Citrix’s Project Avalon will deliver Microsoft Windows desktops and all their related applications as a cloud service

Citrix is launching what it calls Project Avalon to take its virtualisation and cloud computing platforms to the next level by delivering a Microsoft Windows desktop and all its related applications as a cloud service.

Citrix provided details about Project Avalon along with other new product introductions and upgrades at the Citrix Synergy 2012 conference in San Francisco this week. The company also touted product enhancements that are the fruits of recent acquisitions.

Wireless delivery

Project Avalon is the latest in Citrix’s strategy – as also espoused by multiple technology companies of late – of delivering technology to workers wirelessly, on a wide range of devices, often the employee’s personal devices, across multiple form factors and operating systems.

“Project Avalon is all about delivering Windows apps and desktops as a true cloud service,” said Mark Templeton, president and chief executive of Citrix, in a keynote address on 9 May at Citrix Synergy. “It’s about moving you forward into the cloud era.”

Citrix XenApps, which delivers applications to thin client endpoints, and XenDesktop, which delivers a worker’s computer desktop through a virtual desktop infrastructure, are “kind of like cloud services”, but they require a lot of time and effort to manage and orchestrate, Templeton said. With Project Avalon, Citrix is going to the next step by offering multisite, multitenant, automation and provisioning for XenApp and XenDesktop in the cloud.

Project Avalon improves upon XenApp and XenDesktop in terms of scalability, said John Fanelli, vice president of product marketing for the Enterprise Desktops and Applications Group at Citrix.

Citrix has more than 100 customers with more than 10,000 seats each to which the company has to distribute its virtual desktop application. There are also multiple service providers that have to serve up XenDesktop to thousands of customer seats. “When you start to get to that scale, you really want to move from a hypervisor-based environment to a cloud-based environment,” said Fanelli said.

A beta version of Avalon will be released sometime in the second half of 2012, said Templeton.

Podio

Also at Synergy 2012, Citrix introduced Podio, a social media-like collaboration platform that is an adjunct to its GoToMeeting web conferencing application. Podio is a Danish company Citrix acquired in April.

While there are a number of platforms for holding meetings online with participants from various locations, Cisco WebEx for instance, Podio is for the collaborative work people do between meetings, Templeton explained.

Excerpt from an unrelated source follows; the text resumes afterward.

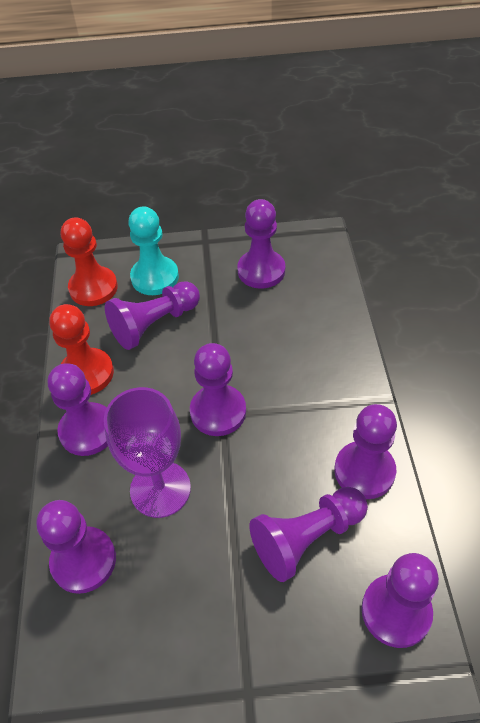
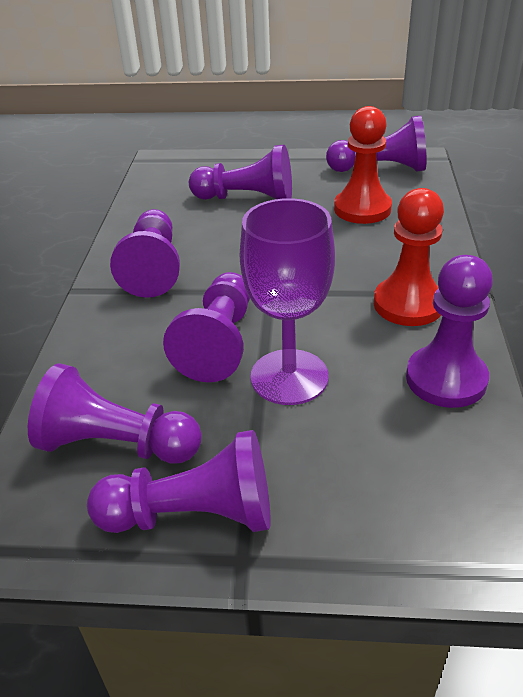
purple pawn: 8 -> 7
turquoise pawn: 1 -> 0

The Podio platform allows participants to share updates on the progress they’ve made on action items from the previous GoToMeeting session. Unique to Podio is an application market where participants can download and customise apps for lead management, client collaboration or product development.

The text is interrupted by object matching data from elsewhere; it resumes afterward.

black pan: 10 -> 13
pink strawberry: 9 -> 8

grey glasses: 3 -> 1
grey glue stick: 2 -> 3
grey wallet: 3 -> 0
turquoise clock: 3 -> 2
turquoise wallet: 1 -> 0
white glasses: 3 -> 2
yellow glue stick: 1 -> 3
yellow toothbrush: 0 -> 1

“Unlike other social platforms where you sort of yammer about work, this allows you to build apps to get the work done,” Templeton said, taking a shot at rival Yammer, another enterprise social network solution.

Finally, Citrix also introduced XenClient Enterprise Edition, which delivers a mobile virtual desktop to corporate laptops. The new version provides more remote management capabilities that Citrix acquired May 9 through its buyout of Virtual Computer, a startup company that developed client-side virtualisation systems. Citrix announced the acquisition at the Synergy conference.

Demand for remote management of mobile virtual desktops is driven by the reality of an increasingly mobile workforce. IDC reported in January that the mobile workforce will rise to 1.3 billion by 2015, representing 37.2 percent of the entire workforce.